Ripple faces another legal hurdle to jump with claims that its monthly XRP sales constitute illegal sales of securities.
Ripple Labs Inc, and its CEO Brad Garlinghouse are enmeshed in a lawsuit with Bradley Sostack who is the court-appointed plaintiff in a lawsuit that argues that Ripples monthly Escrow sales of its token constitute illegal sales of securities.
The filing which was made public on Monday indicates that the new claim was made as a result of Ripples’ motion to dismiss the suit in September. Ripple is basing its argument on the statute of repose where the plaintiff didn’t file any charges within the duration of the statute which ended in 2016. This argument was made in a filing in September this year based on the fact that the suit has expired.
In context, Sostack makes claims about Ripples’ argument claiming that Ripple Labs should still be held responsible for the illegal sales of securities. He makes his claim on the further basis of court precedent that the defense (Ripple) relies on an (out-of-circuit) decision that cannot hold water against the recent Supreme Court’s decision that statute of repose runs from the defendants last act upon which culpability is claimed. In this issue, it is the securities offering.
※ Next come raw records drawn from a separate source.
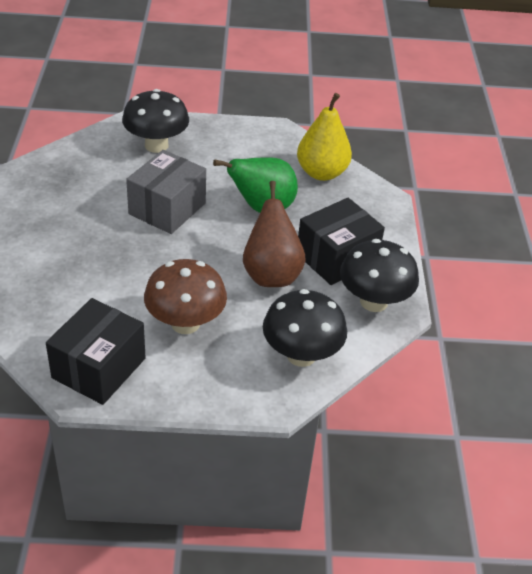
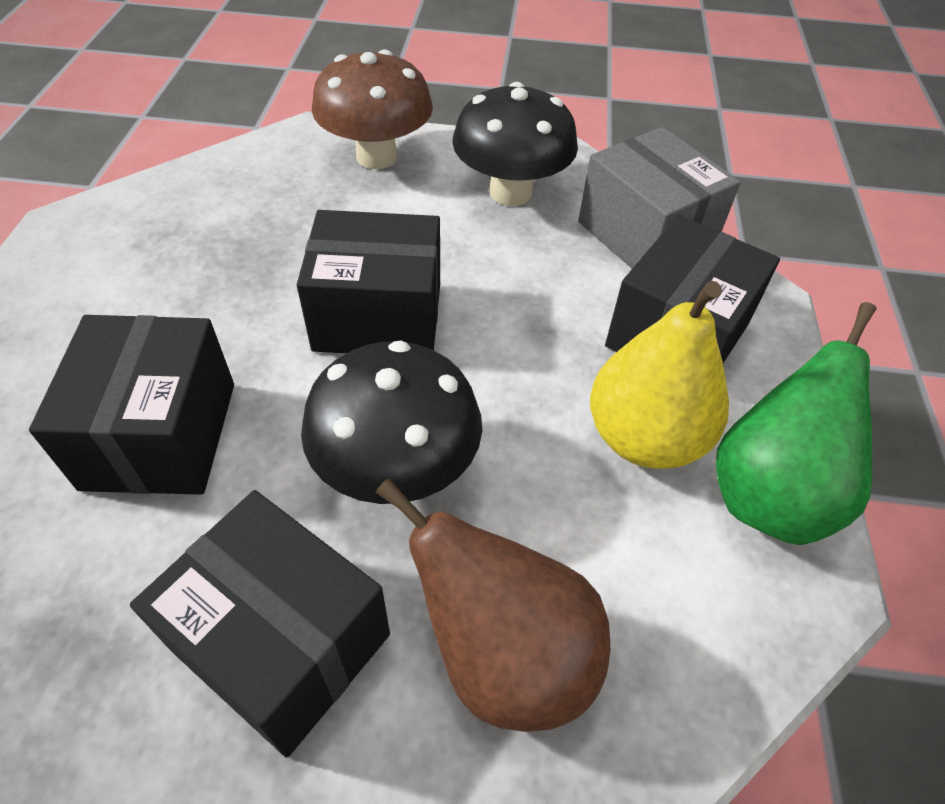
black box: 2 -> 4
black mushroom: 3 -> 2

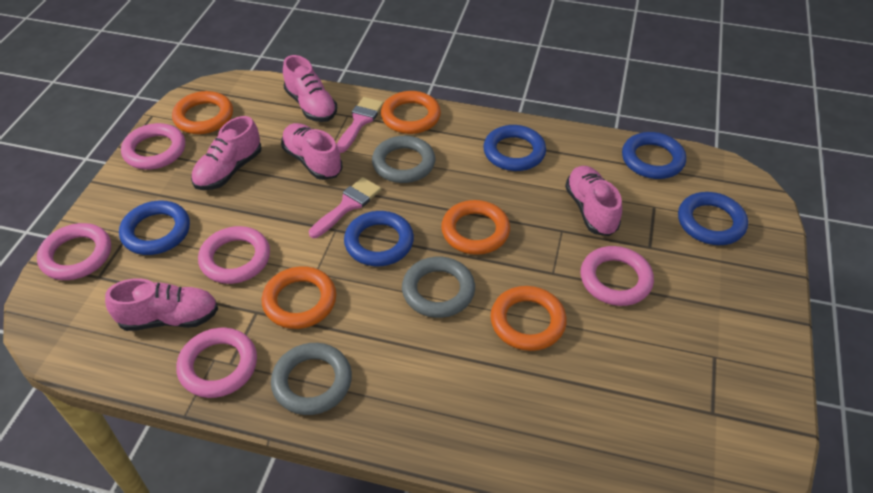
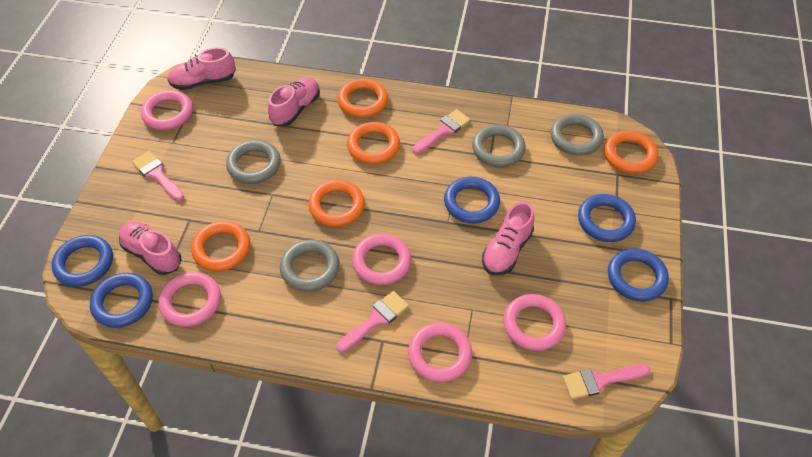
grey ring: 3 -> 4
pink brush: 2 -> 4
pink shoe: 5 -> 4

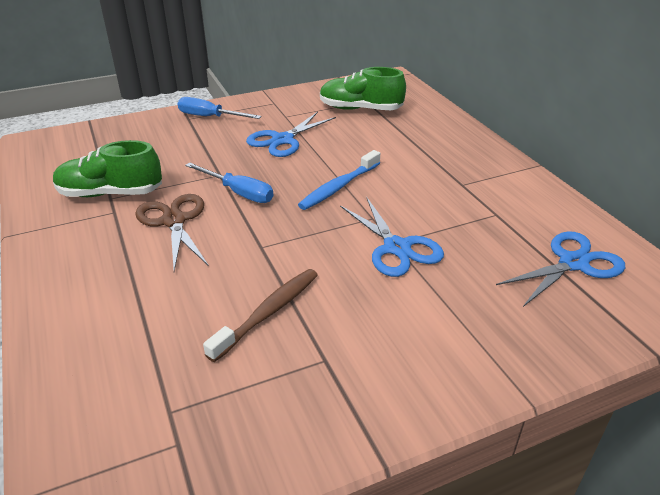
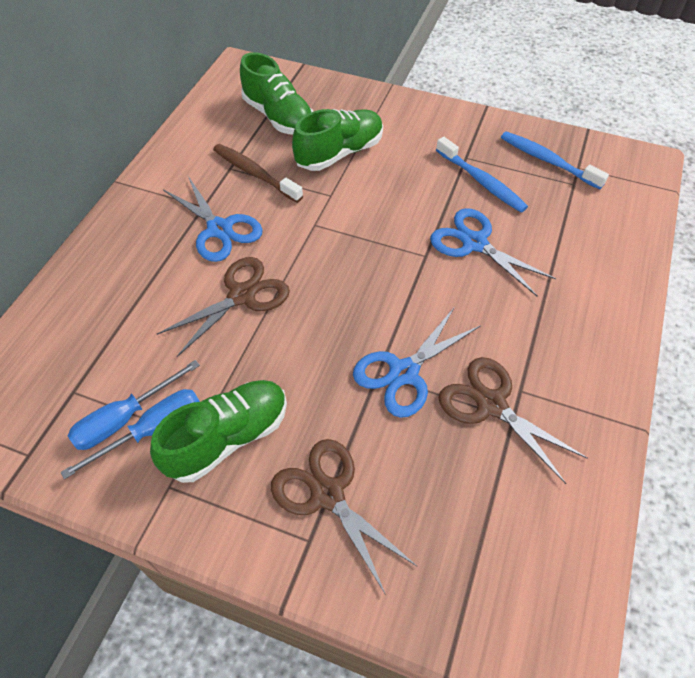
blue toothbrush: 1 -> 2
brown scissors: 1 -> 3
green shoe: 2 -> 3

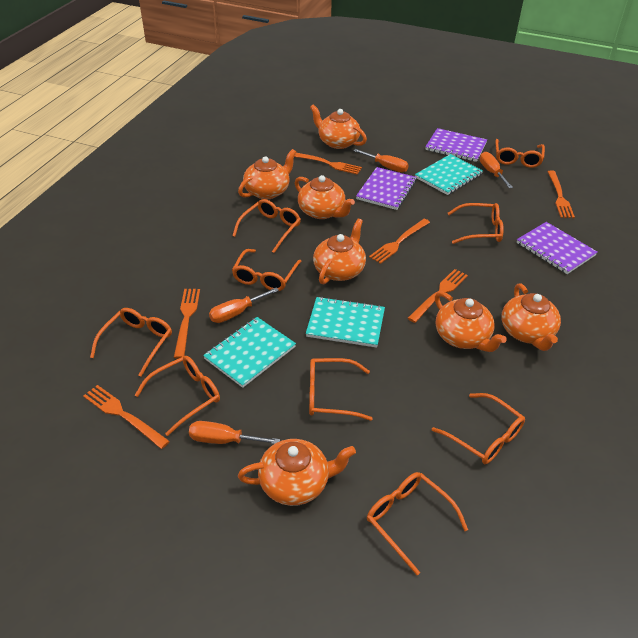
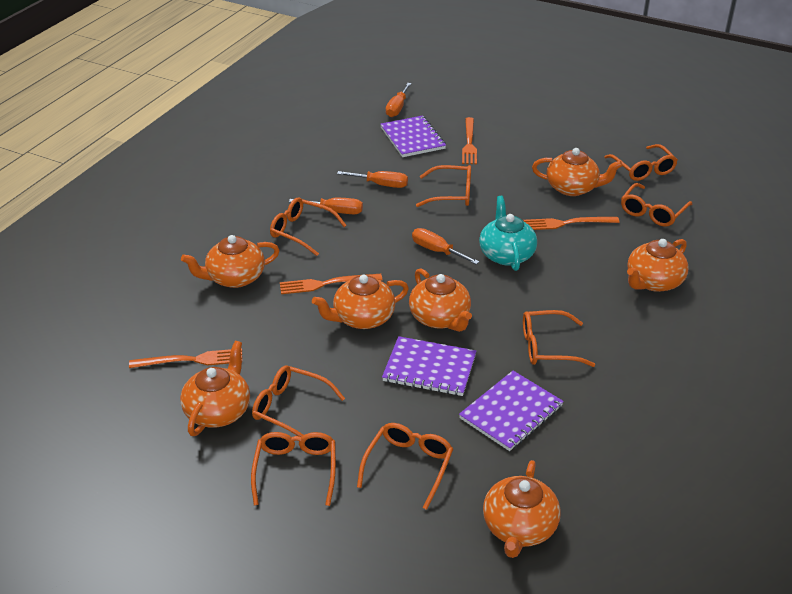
orange fork: 6 -> 4
orange glasses: 9 -> 8
turquoise notebook: 3 -> 0
turquoise teapot: 0 -> 1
Allegations about XRP being security were filed last year during the summer with Sostack and his law firm Susman Godfrey and Taylor-Copeland Law. This year, however, a further filing was made (an amended class action complaint) on the same issue comparing the Securities and Exchange Commission’s framework on the concerning cryptocurrencies alleging that XRP is security on that basis.
While Ripple kept mute on these allegations, it made its response based on a lack of response during the duration of the statute of repose, in essence, trying to void the basis for the argument of the plaintiff.
Though a thorny issue, the consideration of XRP being a token or not has been squared severally by the CEO Brad Garlinghouse who has said many times that XRP cannot be considered to be a security.
The implications of suits such as this one are enormous because Sostack is part of a group of investors who have felt that they have been misled by the cryptocurrency startup. Processes that involve the handover f money such as this one always come with their commensurate measure of risk. New technologies often go through a period of chaos before they settle down and that’s when the public sees it as safe to dip their toes in.
Already, this year we have seen the response of the U.S. SEC who hasn’t dealt too kindly with other blockchain startups. The settlement of Block.one and the postponement of Telegram’s TON offering also point to a seemingly hostile SEC.
How the SEC will respond remains yet to be seen in the case of Ripple as the blockchain startup seems to be the darling of financial institutions at the moment. So, things may be expected to be different in this case, however, that remains yet to be seen for now.